Joakim Noah’s season was full of highs and lows. With the 2011-12 on its way Noah wanted to put his injury riddled past season behind him. With his brand new contract and health intact fans and foes alike wanted to see what he was made of.
At the beginning of the year, he struggled to come into his own playing alongside Carlos Boozer and he even admitted that the pressure of playing with that new contract worth $60 million was starting to get to him at times. Noah’s struggles in the early part of the season were harsh, especially compared to how well he had played at the beginning of last season. He was frustrated on the court and it showed. He even seemed hesitant to hit his “tornado” jump shot after dealing with injuries throughout last season that included his thumb surgery. Before the All-Star Game he played in 34 games, averaged 29.9 minutes per game and had 9.5 points per game. He looked sluggish and that left many Bulls fans wondering what would happen next. But all that changed when he started to hit his peak in the last two weeks of the regular season.
But the All-Star break in February helped Noah get focused on bettering his numbers and overall performance. Noah looked more comfortable on the court. With his confidence back he was able to find his own offense. His postseason games were outstanding and Noah gave the Bulls his all averaging almost 14 points, 10 rebounds and 30.9 minutes a game before he badly sprained his ankle in Game 3 of the 76ers series. But his best game came on February 22nd against the Milwaukee Bucks when he had 13 points, 13 rebounds and 10 assists.

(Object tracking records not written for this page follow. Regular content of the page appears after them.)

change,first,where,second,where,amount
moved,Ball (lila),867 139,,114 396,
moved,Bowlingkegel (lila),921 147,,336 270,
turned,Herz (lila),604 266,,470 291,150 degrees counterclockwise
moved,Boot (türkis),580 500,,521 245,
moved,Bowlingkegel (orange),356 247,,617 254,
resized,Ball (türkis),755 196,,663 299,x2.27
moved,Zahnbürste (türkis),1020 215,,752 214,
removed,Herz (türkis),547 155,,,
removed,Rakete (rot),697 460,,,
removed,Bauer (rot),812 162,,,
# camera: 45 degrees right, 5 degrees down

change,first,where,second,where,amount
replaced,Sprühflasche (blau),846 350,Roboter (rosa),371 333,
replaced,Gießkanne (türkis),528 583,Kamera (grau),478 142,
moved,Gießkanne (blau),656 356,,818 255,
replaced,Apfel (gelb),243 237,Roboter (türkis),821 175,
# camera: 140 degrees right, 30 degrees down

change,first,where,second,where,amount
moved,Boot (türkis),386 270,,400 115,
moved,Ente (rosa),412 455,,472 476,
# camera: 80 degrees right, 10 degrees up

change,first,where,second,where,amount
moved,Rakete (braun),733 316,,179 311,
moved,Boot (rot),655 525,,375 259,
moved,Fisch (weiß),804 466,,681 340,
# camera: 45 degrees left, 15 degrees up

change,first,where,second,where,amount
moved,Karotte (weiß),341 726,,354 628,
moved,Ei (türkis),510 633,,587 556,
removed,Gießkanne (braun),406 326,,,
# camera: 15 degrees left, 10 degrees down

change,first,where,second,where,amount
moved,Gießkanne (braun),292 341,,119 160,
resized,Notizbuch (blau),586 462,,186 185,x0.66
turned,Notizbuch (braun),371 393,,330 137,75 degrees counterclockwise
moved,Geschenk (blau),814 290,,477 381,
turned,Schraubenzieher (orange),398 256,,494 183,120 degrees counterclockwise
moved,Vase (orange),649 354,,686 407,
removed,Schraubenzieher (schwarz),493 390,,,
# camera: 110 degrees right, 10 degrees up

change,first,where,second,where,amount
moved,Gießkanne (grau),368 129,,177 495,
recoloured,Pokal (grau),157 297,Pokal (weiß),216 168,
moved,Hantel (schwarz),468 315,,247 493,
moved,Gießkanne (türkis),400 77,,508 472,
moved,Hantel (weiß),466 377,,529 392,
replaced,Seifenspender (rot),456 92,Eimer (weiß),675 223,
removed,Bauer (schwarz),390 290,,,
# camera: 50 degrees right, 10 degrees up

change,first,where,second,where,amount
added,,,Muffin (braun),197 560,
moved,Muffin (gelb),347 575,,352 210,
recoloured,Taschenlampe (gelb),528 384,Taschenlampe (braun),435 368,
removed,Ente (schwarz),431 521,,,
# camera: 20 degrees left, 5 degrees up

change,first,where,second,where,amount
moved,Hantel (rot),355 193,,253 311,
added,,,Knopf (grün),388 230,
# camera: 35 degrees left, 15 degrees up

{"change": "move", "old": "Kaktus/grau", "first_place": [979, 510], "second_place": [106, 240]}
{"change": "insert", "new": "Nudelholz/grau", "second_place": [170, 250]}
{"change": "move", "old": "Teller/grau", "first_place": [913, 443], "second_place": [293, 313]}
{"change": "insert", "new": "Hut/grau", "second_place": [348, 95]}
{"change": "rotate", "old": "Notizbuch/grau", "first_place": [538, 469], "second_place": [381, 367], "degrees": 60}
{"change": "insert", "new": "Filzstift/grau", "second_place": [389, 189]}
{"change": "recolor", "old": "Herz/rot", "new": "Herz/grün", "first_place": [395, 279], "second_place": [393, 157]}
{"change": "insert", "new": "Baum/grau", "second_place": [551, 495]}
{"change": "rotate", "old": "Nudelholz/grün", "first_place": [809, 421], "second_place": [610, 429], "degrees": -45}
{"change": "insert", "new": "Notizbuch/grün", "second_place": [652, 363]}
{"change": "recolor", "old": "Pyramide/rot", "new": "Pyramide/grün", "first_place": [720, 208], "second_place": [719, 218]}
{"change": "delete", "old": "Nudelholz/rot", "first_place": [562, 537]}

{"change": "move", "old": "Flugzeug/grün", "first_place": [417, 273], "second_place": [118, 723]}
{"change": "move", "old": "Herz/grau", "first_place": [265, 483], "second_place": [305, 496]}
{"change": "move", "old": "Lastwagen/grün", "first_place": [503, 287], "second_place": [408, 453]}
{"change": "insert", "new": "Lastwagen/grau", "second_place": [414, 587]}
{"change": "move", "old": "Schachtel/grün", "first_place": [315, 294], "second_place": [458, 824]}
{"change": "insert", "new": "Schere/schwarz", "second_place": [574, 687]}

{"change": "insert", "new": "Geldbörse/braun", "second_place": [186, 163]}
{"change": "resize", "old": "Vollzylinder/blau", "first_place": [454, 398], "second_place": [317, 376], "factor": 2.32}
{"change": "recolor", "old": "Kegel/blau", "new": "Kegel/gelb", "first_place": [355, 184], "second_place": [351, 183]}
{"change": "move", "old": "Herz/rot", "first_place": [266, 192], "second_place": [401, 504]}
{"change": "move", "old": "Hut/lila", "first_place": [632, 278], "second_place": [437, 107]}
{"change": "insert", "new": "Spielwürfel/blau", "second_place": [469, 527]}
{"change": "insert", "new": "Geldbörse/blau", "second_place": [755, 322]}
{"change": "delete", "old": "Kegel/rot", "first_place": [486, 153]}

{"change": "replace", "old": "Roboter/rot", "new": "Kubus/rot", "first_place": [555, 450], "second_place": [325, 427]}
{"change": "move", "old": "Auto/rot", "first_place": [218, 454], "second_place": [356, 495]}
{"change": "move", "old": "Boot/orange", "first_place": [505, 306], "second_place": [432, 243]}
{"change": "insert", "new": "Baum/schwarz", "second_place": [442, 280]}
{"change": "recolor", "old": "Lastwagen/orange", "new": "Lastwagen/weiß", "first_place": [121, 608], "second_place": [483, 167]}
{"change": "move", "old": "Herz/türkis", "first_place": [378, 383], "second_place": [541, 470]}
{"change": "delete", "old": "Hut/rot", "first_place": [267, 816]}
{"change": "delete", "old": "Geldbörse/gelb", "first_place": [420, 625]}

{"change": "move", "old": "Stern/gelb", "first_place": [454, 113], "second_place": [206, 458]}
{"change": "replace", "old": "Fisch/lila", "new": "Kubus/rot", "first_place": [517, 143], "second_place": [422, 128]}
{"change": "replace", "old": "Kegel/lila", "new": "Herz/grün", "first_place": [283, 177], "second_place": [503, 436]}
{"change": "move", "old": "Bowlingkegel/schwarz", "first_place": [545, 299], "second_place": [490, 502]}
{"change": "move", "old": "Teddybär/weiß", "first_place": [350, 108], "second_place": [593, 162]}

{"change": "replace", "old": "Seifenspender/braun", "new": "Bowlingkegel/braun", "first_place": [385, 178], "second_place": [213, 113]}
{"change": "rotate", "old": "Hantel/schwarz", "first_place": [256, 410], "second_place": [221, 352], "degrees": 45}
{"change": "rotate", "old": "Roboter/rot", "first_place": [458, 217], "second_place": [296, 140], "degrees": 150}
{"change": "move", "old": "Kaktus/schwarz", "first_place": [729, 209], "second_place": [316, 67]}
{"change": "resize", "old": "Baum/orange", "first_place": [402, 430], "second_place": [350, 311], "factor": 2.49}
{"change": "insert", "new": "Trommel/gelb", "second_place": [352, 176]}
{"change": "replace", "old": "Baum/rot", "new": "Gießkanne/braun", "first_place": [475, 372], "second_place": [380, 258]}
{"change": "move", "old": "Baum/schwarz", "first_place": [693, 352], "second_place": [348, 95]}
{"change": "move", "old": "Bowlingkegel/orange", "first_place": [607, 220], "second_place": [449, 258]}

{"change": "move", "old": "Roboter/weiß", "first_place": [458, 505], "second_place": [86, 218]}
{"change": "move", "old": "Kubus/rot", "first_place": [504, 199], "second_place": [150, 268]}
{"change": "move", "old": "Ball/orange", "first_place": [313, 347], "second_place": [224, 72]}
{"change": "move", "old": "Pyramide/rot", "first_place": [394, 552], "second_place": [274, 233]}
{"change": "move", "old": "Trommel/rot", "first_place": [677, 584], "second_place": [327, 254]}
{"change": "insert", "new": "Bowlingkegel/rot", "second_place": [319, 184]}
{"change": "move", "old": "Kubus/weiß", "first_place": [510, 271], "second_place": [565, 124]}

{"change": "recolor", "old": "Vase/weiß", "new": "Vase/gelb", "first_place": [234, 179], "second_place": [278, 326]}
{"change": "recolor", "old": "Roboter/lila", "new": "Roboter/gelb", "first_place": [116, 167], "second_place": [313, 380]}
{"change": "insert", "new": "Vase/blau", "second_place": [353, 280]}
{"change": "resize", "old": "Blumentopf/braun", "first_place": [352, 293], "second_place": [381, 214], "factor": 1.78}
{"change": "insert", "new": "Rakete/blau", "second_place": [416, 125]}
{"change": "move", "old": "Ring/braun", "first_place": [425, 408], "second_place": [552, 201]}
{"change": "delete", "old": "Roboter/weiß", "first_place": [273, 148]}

Coach Tom Thibodeau has said that the Bulls take a lot of their cues from Noah. When he plays with energy, the team typically does well. But when he doesn’t, his teammates also play with that same lack of passion, especially early in games. “He’s got to be ready from the start,” Thibodeau said after the Bulls lost on April 8th to the New York Knicks. “He’s got to bring energy. When you’re an energy player, you’ve got to bring it every game. He’s shown that when he plays with great energy he’s terrific and when he’s playing with great energy, we’re playing with great energy. But it wasn’t only him, it was our entire team.” Noah really came around this year and despite the rocky start and playoff injury the good news for Noah and the Bulls was that he was starting to play like he deserved that $60 million. If he can stay healthy he has shown that he is capable of having a great season and can help take this team to the playoffs and beyond.